27.05.2022 21:30 di Ivan Cardia Twitter:    vedi letture
INTERVISTA TC - L’artista Stifanic: "Vi racconto le Ragazze del Cuore, la collezione NFT di Lega Pro"

Un pezzo di storia dell'arte, sui campi della Serie C: “Le ragazze del Cuore". Si intitola così la collezione di NFT realizzata per le Final Four da Lega Pro, che di recente ha debuttato nel mercato dei non-fungible token in collaborazione con DaChain, uno dei principali marketplace del settore. La collezione vede protagoniste le quattro squadre impegnate nelle Final Four dei playoff - Catanzaro, Palermo, Feralpisalò e Padova - e porta la prestigiosa firma di Cristina Stifanic, visual artist torinese di origini croate, di base a Milano. Con una formazione universitaria informatica, e un trascorso da manager di società hi-tech, è diventata una delle artiste più note nel settore per aver contaminato l'arte digitale col fumetto: le sue opere si basano infatti sugli storici personaggi delle quarte di copertina di Diabolik: "Quando ho iniziato il mio percorso artistico - racconta a TuttoC ripercorrendo la sua carriera - mancava un mercato per esprimere un'arte digitale. Io ho più familiarità con un software che con una tela vuota: quando sono finalmente arrivati gli NFT e la tecnologia Blockchain, che avevo studiato all'università, ho potuto finalmente esprimere la mia vena artistica. Quanto ai personaggi, mi hanno sempre affascinato quelli del retro copertina: è come dare una seconda possibilità a protagonisti secondari delle storie del fumetto più famoso d'Italia. E poi c'è il tema della maschera: nulla vieta che dietro quei volti in realtà vi siano Diabolik ed Eva Kant".

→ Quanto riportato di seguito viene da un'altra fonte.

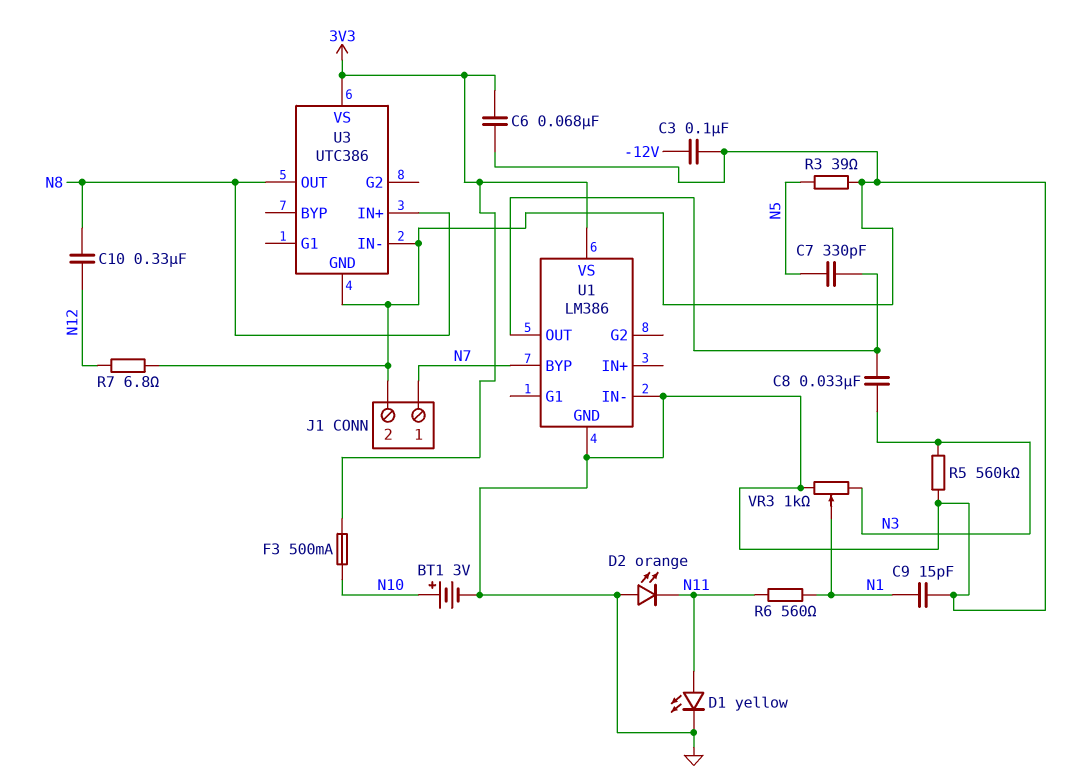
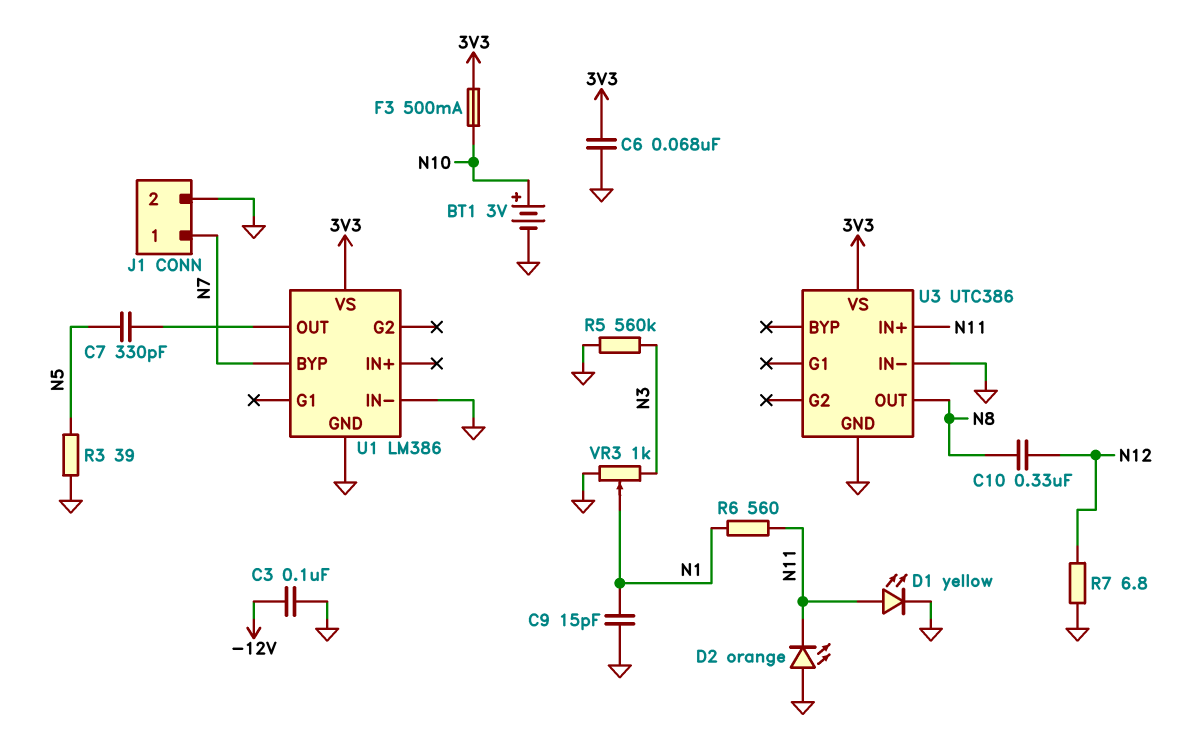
C8: 33nF (N3, U1/OUT) -> none
U3 pin IN+: N8 -> N11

Com'è nata questa collaborazione con Lega Pro?


"Sono stata contattata da Marcel Vulpis (vicepresidente vicario di Lega Pro, ndr), che è un collezionista e s'interessa d'arte: mi ha proposto questa sfida. Io, lo dico sinceramente, non sono una grande intenditrice di calcio: seguo i Mondiali, ma non le altre competizioni. Per questo, avevo il dubbio su come potessi interpretare la passione e l'amore che i tifosi hanno per la propria squadra: ho pensato di giocare con il tema delle ragazze del cuore. La propria squadra del resto è un po' come la donna della propria vita: si sceglie da bambini e poi le si resta fedeli per tutta la vita".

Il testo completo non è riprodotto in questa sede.